One of the things about being a writer is that it has helped developed an appreciation of the importance of being a story-teller. The artist’s ability to capture people’s imagination using image before word. Spiritual discussion can come from art, since art pursues and thus reveals truth. It’s about how we perceive and create reality, versus our logic-engineered reality. It’s about asking a different set of questions from a different social and historical context. It’s about developing a parallel culture, one where you can learn to live the truth and live your lives differently.

We are looking for a story to define us, a community to belong to, be it punk (the anarchist story), militia (the story of ”patriotism”), gang (the story of street families). When institutions fail to do what the were created to do, be what they were supposed to be about, other places–not often looking like one expects–will spring up to do their job. People are going elsewhere to fill their spiritual needs. Churches can’t just “survive” – mere survival turns churches into museums and us into curators. Though sometimes withdrawal brings renewal, the church has to be a part of the culture and we have to make church a safe place for people to work out their spiritual questions.
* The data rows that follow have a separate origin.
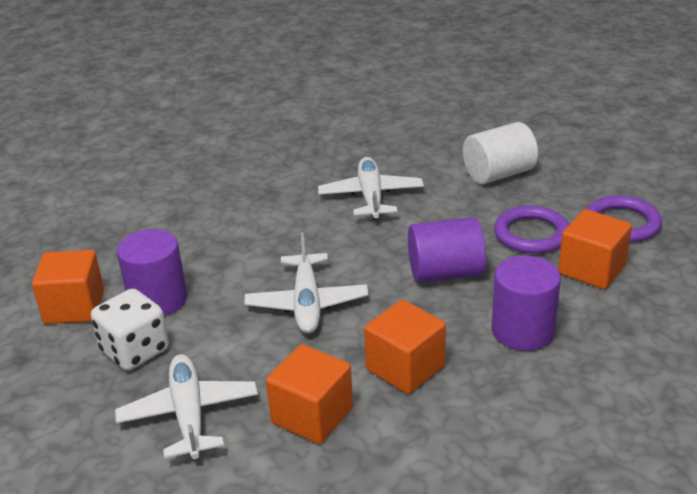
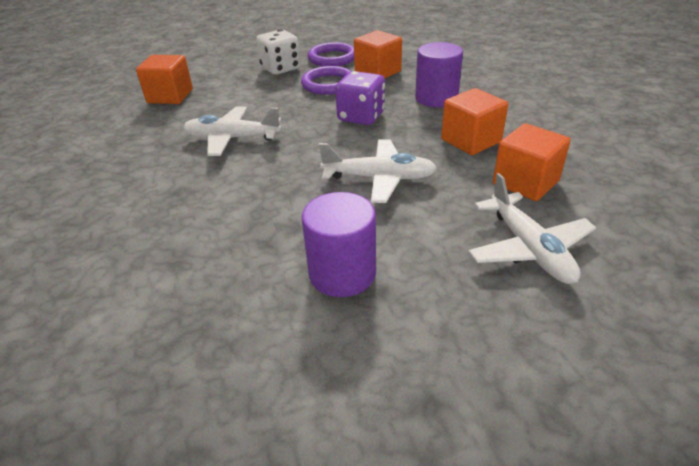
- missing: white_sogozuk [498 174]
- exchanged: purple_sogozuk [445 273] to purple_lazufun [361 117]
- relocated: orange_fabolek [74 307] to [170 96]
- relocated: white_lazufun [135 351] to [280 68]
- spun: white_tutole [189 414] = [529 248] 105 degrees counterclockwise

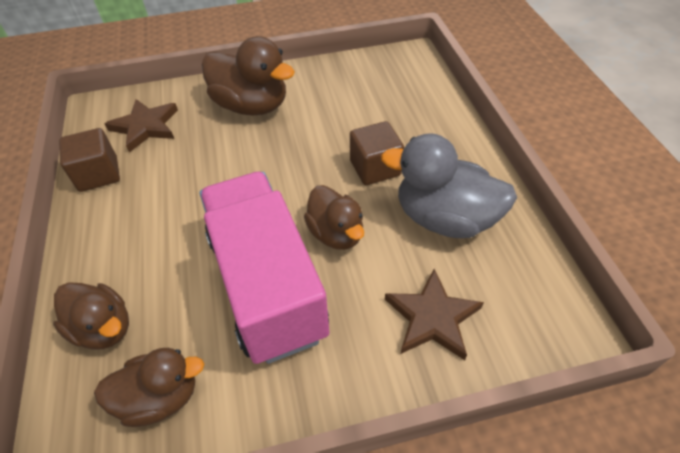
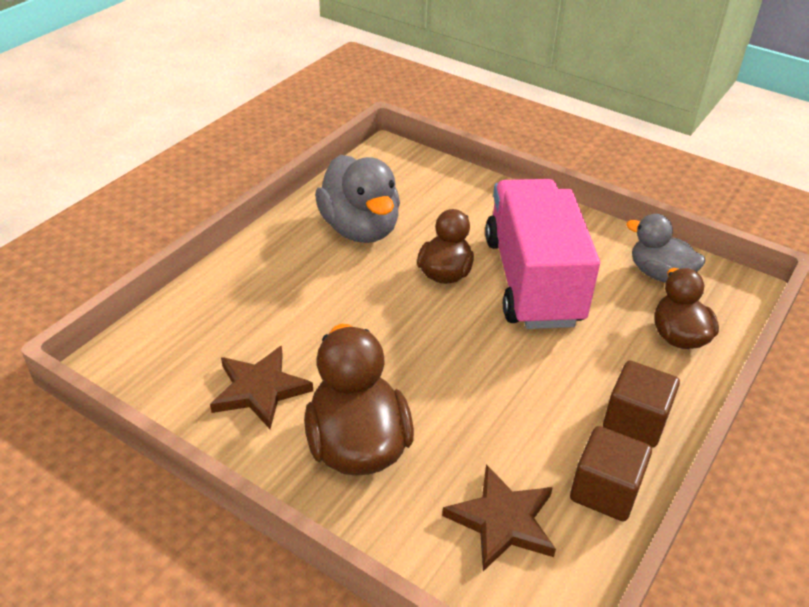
- relocated: brown_fabolek [375 168] to [635 421]
- spun: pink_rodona [267 284] = [532 280] 150 degrees clockwise
- relocated: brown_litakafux [432 317] to [260 389]
- colour: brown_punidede [160 397] to grey_punidede [659 274]

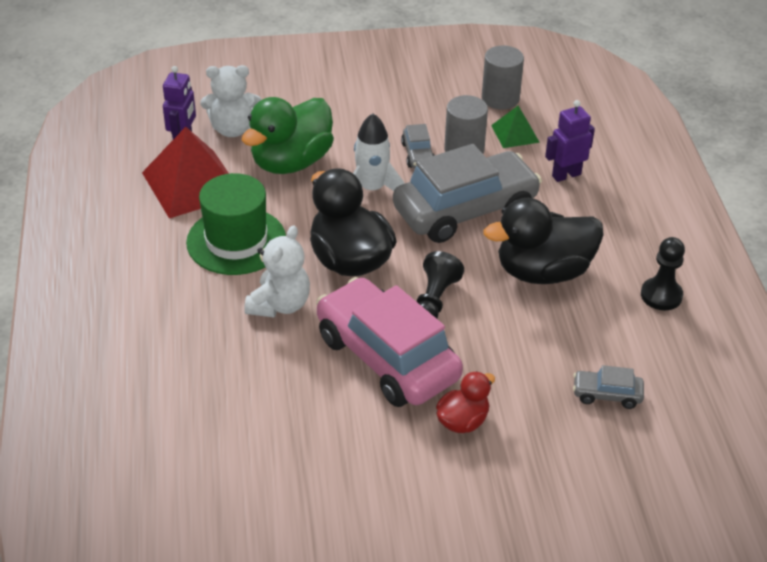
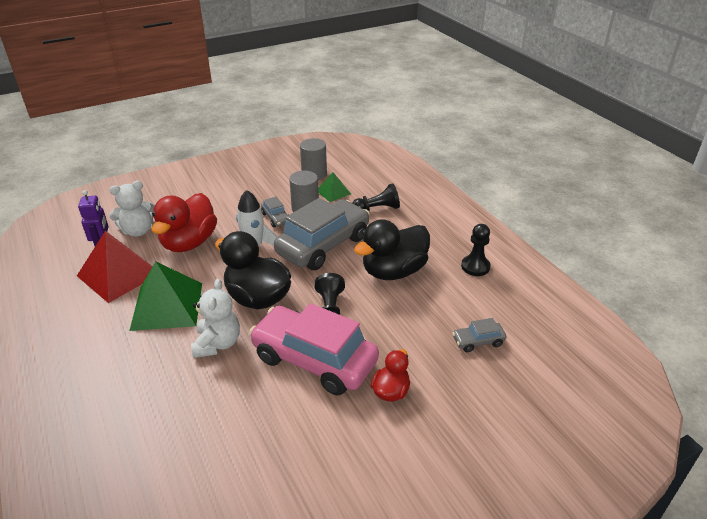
- colour: green_punidede [291 162] to red_punidede [189 243]
- exchanged: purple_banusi [566 175] to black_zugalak [377 209]
- exchanged: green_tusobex [236 241] to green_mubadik [167 306]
Such spiritual safe havens involve first being a community, allowing people to have a sense of belonging before believing.

Unfortunately, a lot of historic church practices fall by the wayside along the way. So when I say that we are non-denominational, it points more to us drawing on all church traditions. So when people ask me what kind of church The Dwelling Place is, I say that we are missional and monastic. For one thing, too often churches emphasize their differences, drawing lines in the sand over doctrine. By monastic, we mean being a community of practice. We want what we’re about to revolve around what we do, how we live out our faith (to know it then do it).

I know it sounds basic, like what every church should be and is about. Yet, it continues to stun me how so many people can sit under good pastors for years, getting filled with all sorts of head knowledge, yet can’t even manage to figure out how to love their spouse. As a church, we must not be doing something right, if the message we preach can’t impact people’s lives. And I think that goes a long way in explaining why Christianity has lost its place of privilege and influence in our culture. Maybe it is in how we pass on and practice what we know.

Being more naturally a people of grace and love takes training. Spiritual formation that focuses on one thing, God, to develop a faith that is holistic, affecting all parts of our lives. To be so devoted to God, so saturated in His presence, that we orient all aspects of our lives, our work, our play, our talk, such that they revolve around Him.

As a community, we gather to know God better and live life together.